Discerning a religious vocation, Mary Berry went to Belgium in March 1940 to become a novice with the Canonesses Regular of Jupille, taking the name Mother Thomas More. Two months later, the congregation had to flee on the last train to Paris to escape the advance of the German army following its invasion of Belgium. From Paris, the community moved to a Cistercian monastery in Dijon, in Vichy, France, resuming the religious life and teaching local children. Eventually, having received the necessary travel documents, the community was able to relocate to Lisbon in Portugal, a neutral country far from the ravages of the war.

Mother Thomas More professed solemn vows in 1945 and subsequently taught and studied in Rome and Belgium before returning to Dijon and thence to Paris, where she lectured on Gregorian chant and polyphony. Returning to England in the 1960s, she ignored the ascendent modernism of this most tumultuous of decades by writing a thesis on late medieval and sixteenth-century plainchant, receiving her doctorate in 1970. 

There was, however, no escaping the theological confusion and liturgical iconoclasm of the times. All manner of nonsense was promoted in the guise of the so-called “spirit of Vatican II.” Traditional chant and polyphony were abandoned so that contemporary “popular” music could take its place, transforming the beauty of the liturgy into a free-for-all in which the spirit of the age had replaced the Holy Spirit.

Mother Thomas More’s own religious congregation became infected with the toxic spirit of the times, leaving her isolated and alienated by the alien direction in which her congregation was going. She asked to be exclaustrated, which enabled her to live as a professed canoness outside the community for the remainder of her life. Until 1984, the year in which she retired, she taught music for the University of Cambridge at Girton College and then Newnham College. It is, however, as a tireless and influential champion of liturgical beauty and tradition that she is most remembered and for which she should be most celebrated. 
In 1975, she founded the Schola Gregoriana of Cambridge for the study and performance of Gregorian chant, and she began to travel widely to promote the teaching and singing of chant. She organized many workshops and courses, toured the United States in 1997, and led recordings of Gregorian chant in Rome, including a recording in St. Peter’s Basilica in 1999. In addition, she wrote two introductory books, Plainchant for Everyone and Cantors: A collection of Gregorian chants, to encourage people to begin to learn Gregorian chant. 

As a scholar, while doing research at the Bibliothèque National de Paris in 1967, she discovered an early source for the melody of “O Come, O Come, Emmanuel” in a fifteenth-century processionale. Until she had made this groundbreaking discovery, most scholars had assumed that the tune had been written in the nineteenth century. Above all, however, she was an indefatigable advocate for the restoration of Gregorian chant in the liturgy, rejoicing as the seeds that she and others had sown began to bear fruit in the liturgical revival during the pontificate of St. John Paul II.  

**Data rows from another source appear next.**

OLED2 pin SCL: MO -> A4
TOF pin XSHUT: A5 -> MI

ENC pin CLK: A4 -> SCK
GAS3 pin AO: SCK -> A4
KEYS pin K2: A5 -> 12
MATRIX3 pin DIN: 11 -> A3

In 2000, Mother Thomas More was awarded the Papal Cross Pro Ecclesia et Pontifice by Pope John Paul II in recognition of her service to the Church. Two years later, she was appointed CBE (a Commander of the British Empire) by Queen Elizabeth II in the 2002 New Year Honours.

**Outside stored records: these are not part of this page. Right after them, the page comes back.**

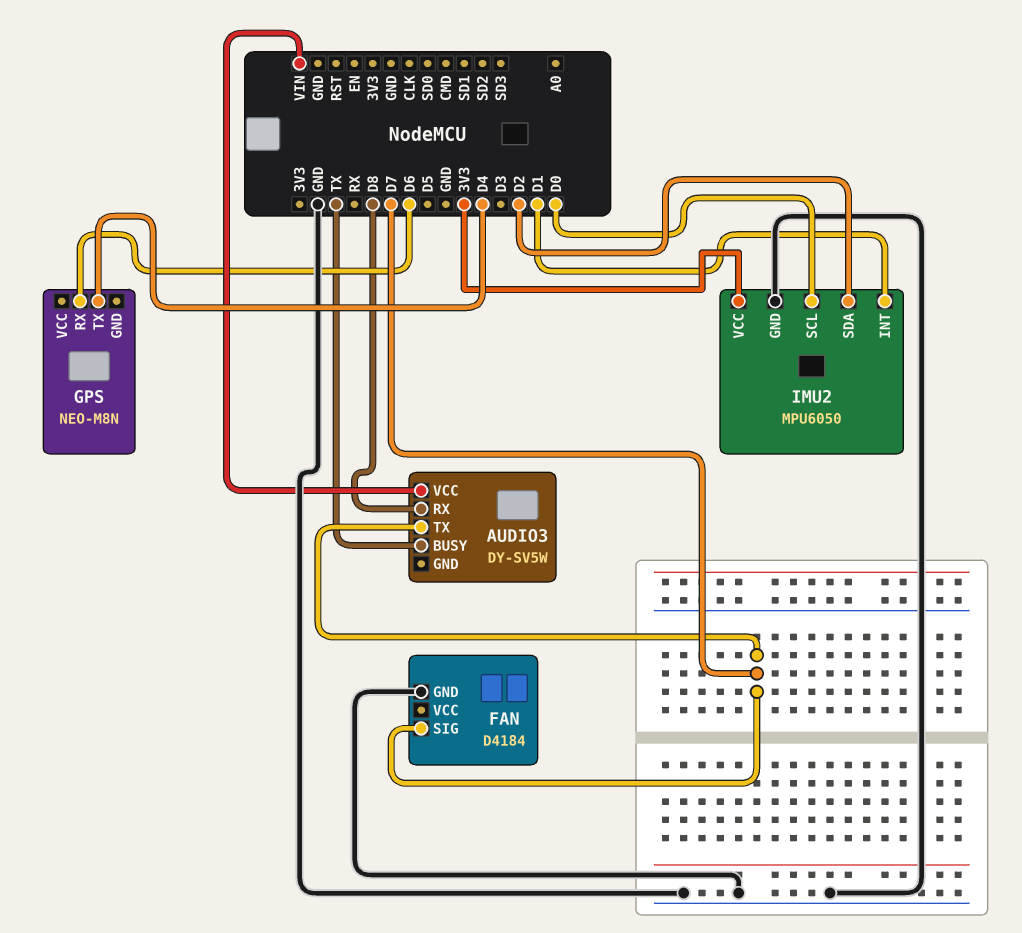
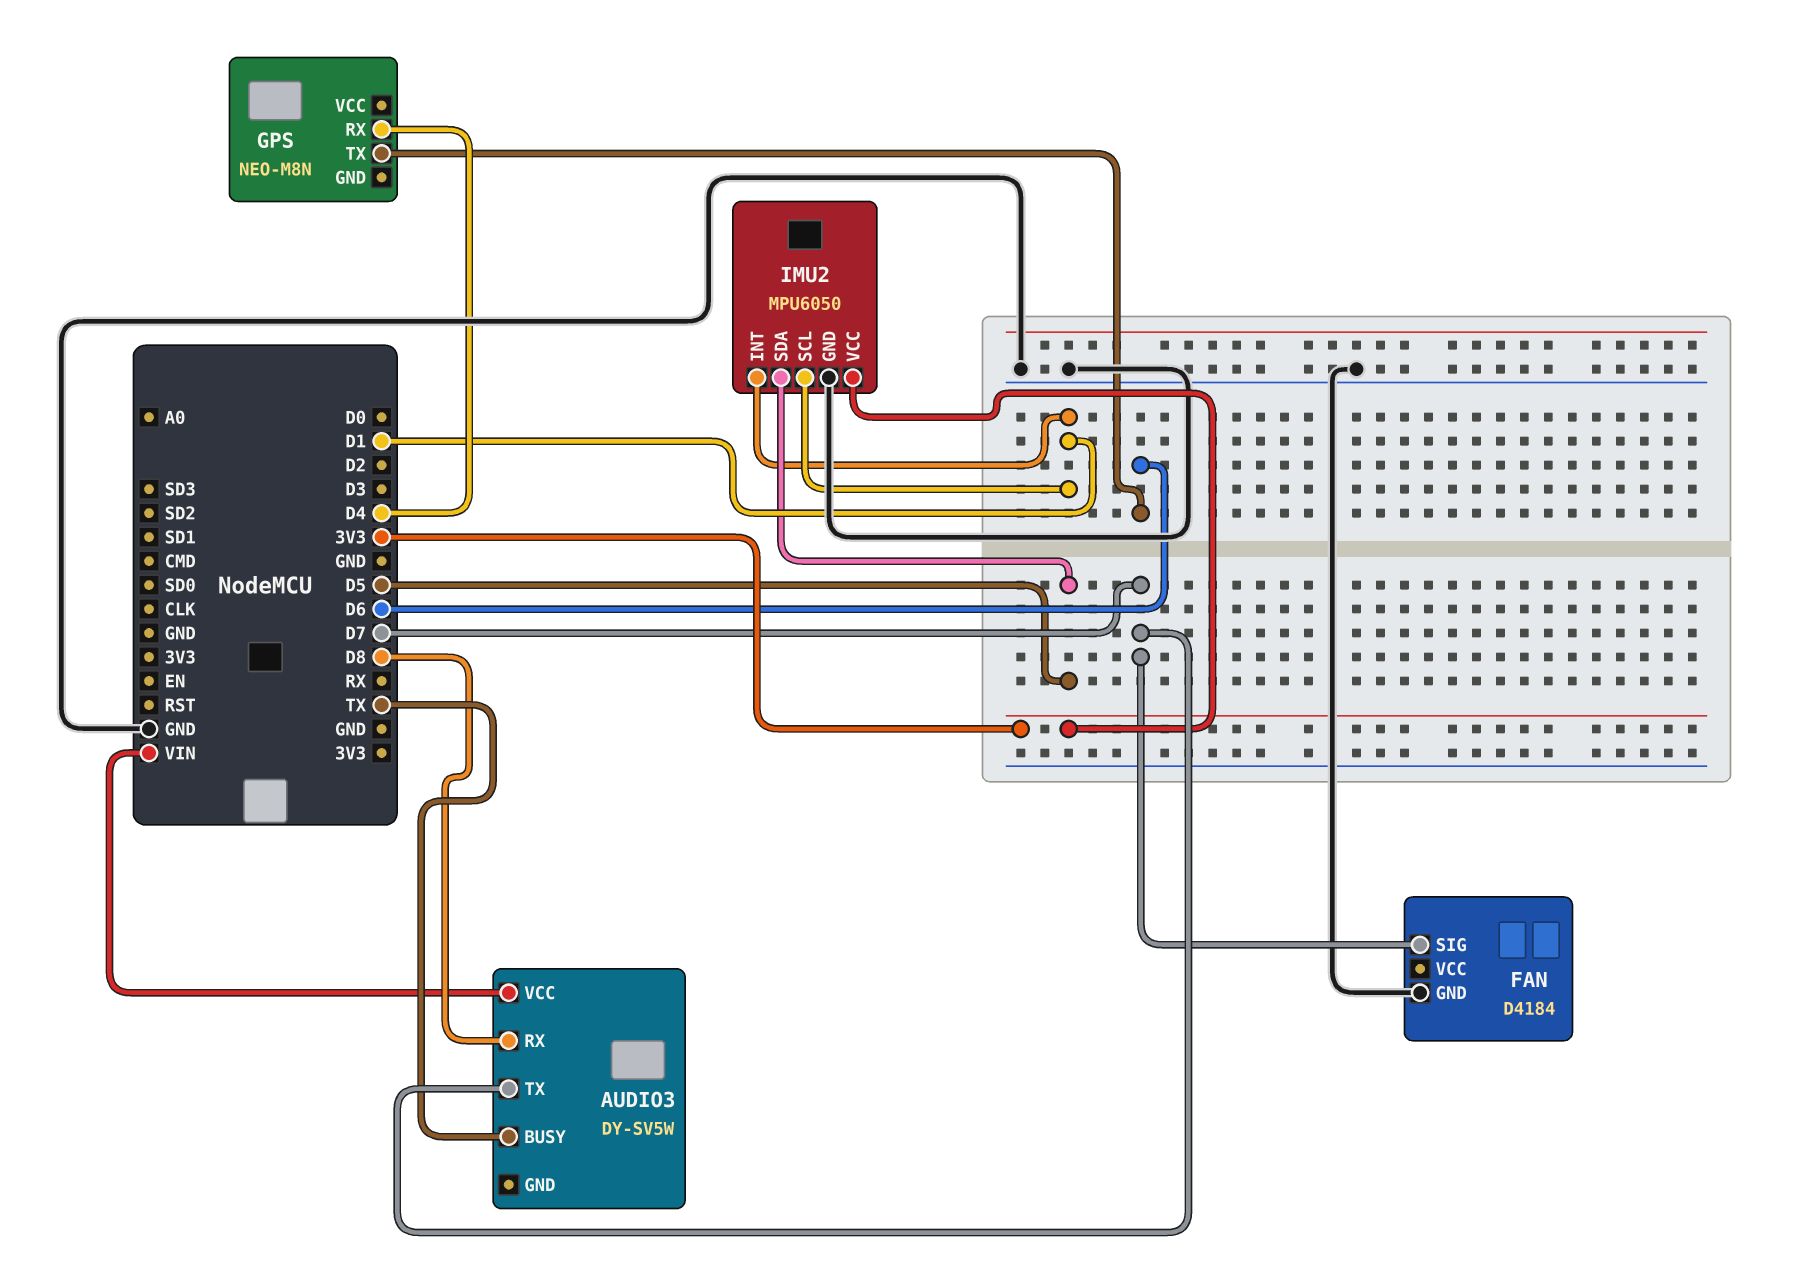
GPS pin RX: D6 -> D4
GPS pin TX: D4 -> D6
IMU2 pin SCL: D0 -> D1
IMU2 pin SDA: D2 -> D5

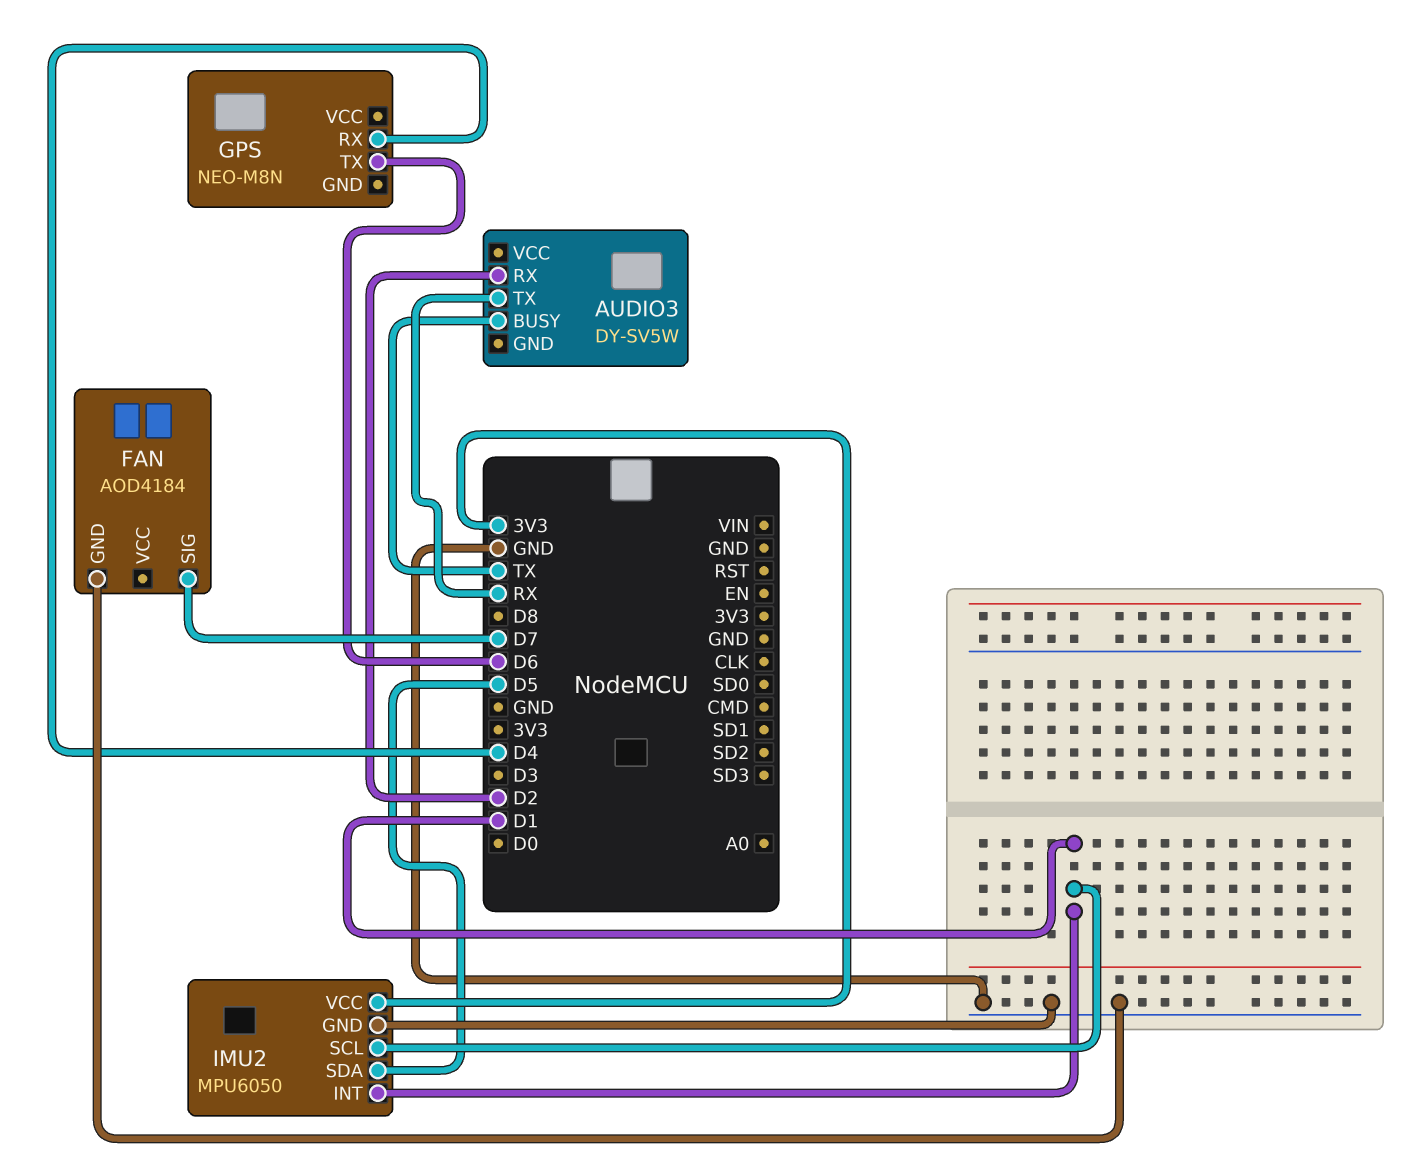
AUDIO3 pin RX: D8 -> D2
AUDIO3 pin TX: D7 -> RX
AUDIO3 pin VCC: VIN -> none
FAN: D4184 -> AOD4184

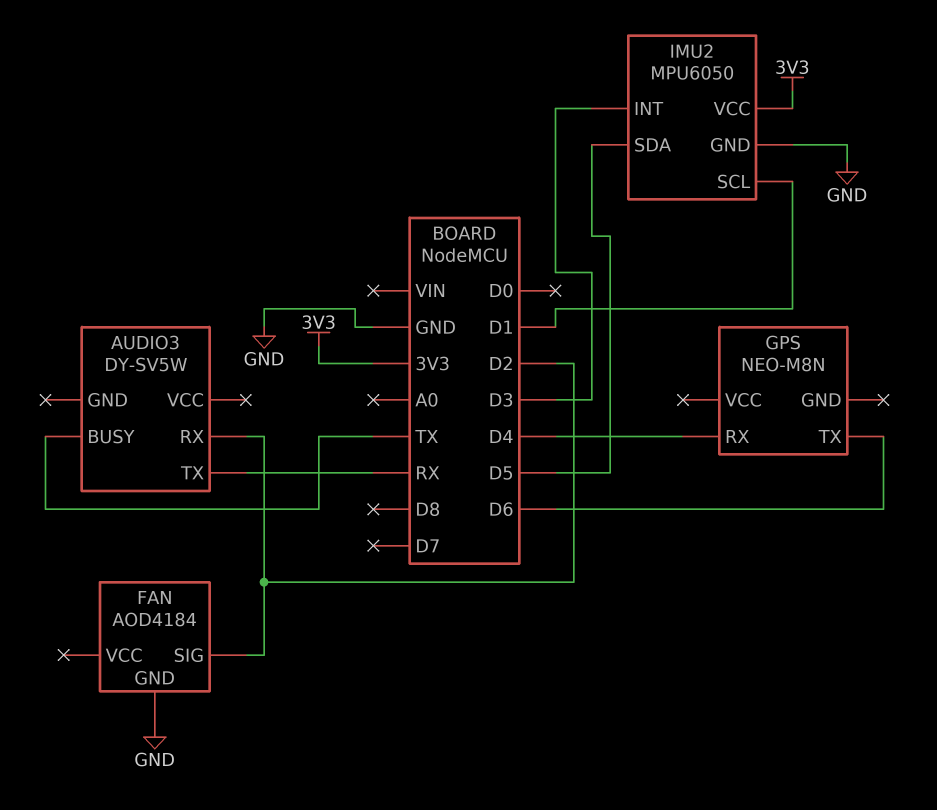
FAN pin SIG: D7 -> D2
IMU2 pin INT: D1 -> D3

Mother Thomas More died at the venerable age of ninety in 2008, on the Feast of the Ascension, the same symbolically glorious feast on which the Venerable Bede had died in 735. As with St. Bede and as with St. Thomas More, whose name Dr. Berry had embraced in religion, she was a native of England’s green and pleasant land who had given her life in scholarship and service to Holy Mother Church. Well may she have been honored by both the Supreme Pontiff of the Church and by the monarch of her country. And may we know in the confidence of God’s grace that her holy predecessors, St. Bede and St. Thomas More, are praying for her. May she share their eternal reward.